The word "blame" was nowhere in there. I am suggesting that the parent ask the teacher about what the child should be doing during the holidays. I think I used the word "responsibility". If part of the learning process involves doing things between lessons, then the teacher must consider this. I am writing this as a teacher.
Sorry, but it makes not the slightest difference whether you literally used the word yourself, when you wrote:
They consist of the work the student does in between plus the lesson before and after that work. Practicing is an integral part of it, and it doesn't sound like this teacher has put any thought into that.
To say that there is an explicit subtext of "blame" is an understatement- whatever you personally label that sentiment as. It's quite shockingly unfair to make such a speculation about an unknown teacher, simply because he is going on a completely standard summer teaching holiday (which is essentially all we can gather for definite from the OP's description). He hasn't even had the chance either to give or not give a summer plan and you're saying it sounds like he hasn't put any thought in- based on no more direct knowledge than the fact he is taking a holiday!!! That is spectacularly unfair and the assumption is based on totally inadequate information to justify it. Even if is so, assigning information on how and what to practise from week to week and through a six week period are totally different things. If anything, the better a teacher is at having showed students how to work week by week, the LESS he should need to talk them through some kind of pointless six week plan.
I appreciate that you are a teacher yourself, but what kind of things are you seriously expecting from a piano teacher? Precisely what are you claiming that a teacher has a responsibility to do- to plan out six weeks of unsupervised work? It's totally different to academic learning. A language teacher can simply assign a list of vocabulary and say to learn segments week by week without supervision. Music teaching does not function that way. If you've already worked at the student with their repertoire, you should need little more than to tell them to keep up with the principles that you have already showed them how to work at. If you're giving them brand new things, then either you have enormous trust in their talent or you've been outright reckless to leave them with what is simply self-teaching themself those things. That is, it's not reckless to be taking the holiday but reckless to be naive enough to think that a student can singlehandedly follow a useful six week programme without some feedback to keep it on a useful track- rather than a path to disaster. More often than not, such a plan will result in things being learned badly, in a way that builds deeply ingrained bad habits. All you can realistically do is ask them to stick to the path you were on in the last lesson.

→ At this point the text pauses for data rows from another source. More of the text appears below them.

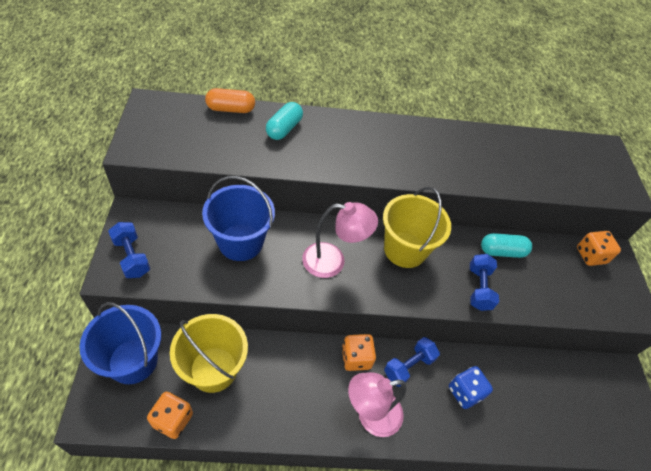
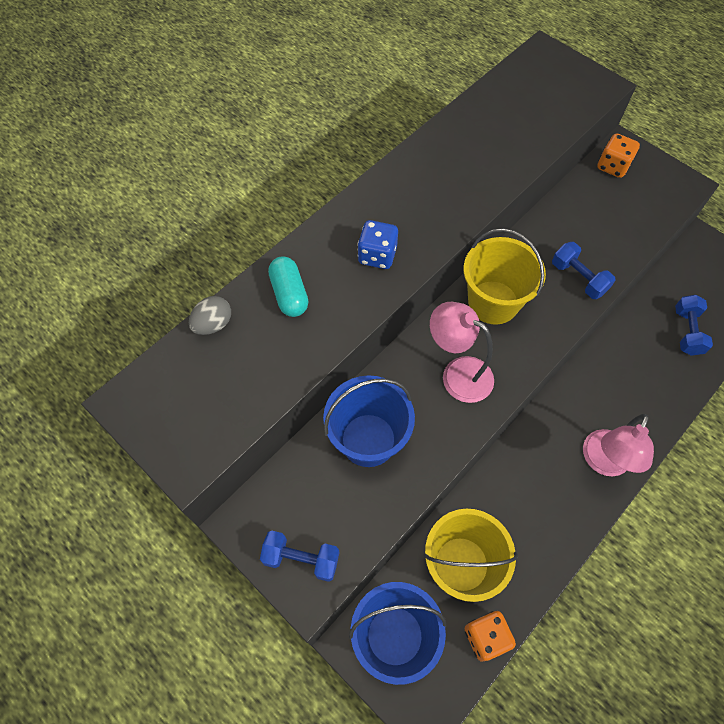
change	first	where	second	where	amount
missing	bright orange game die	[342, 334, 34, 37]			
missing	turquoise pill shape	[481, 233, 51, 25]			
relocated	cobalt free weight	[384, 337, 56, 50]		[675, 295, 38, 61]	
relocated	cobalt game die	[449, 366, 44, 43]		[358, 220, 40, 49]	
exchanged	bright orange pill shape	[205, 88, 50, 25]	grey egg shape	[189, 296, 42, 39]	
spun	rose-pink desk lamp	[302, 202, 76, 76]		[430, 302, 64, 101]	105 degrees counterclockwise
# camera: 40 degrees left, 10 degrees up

That is the difference between piano and regular academic learning. The schedule must constantly change week by week according to needs that are particular to the moment for that student- or it is literally worthless. You can't plan ahead with a schedule that tells the student when they will urgently need to improve the quality of their thumb under technique, or in which week they need to remember the difference between forte and piano or in which week they need to stop forgetting F sharps. Without the feedback that makes weekly advice useful, a long term schedule is often worse than useless. A good teacher should instill the broad principles that students need. At the point of going on holiday, there is nothing useful that can be done other than a reminder that the student should keep up their work in the vein that it has already been shown to them in previous weeks.
The reality of the world is not ideal, but we can choose between worthless six week plans or we can accept both that teachers take holidays and that there's relatively little information they can give to make those six weeks optimally useful- other than that which they should be gradually instilling week by week. If the student can't be trusted to keep up what has been taught week by week, a detailed plan will make zero different to them. That's why it's probably a good idea to keep lessons going with another teacher, if the student is keen to keep going forwards.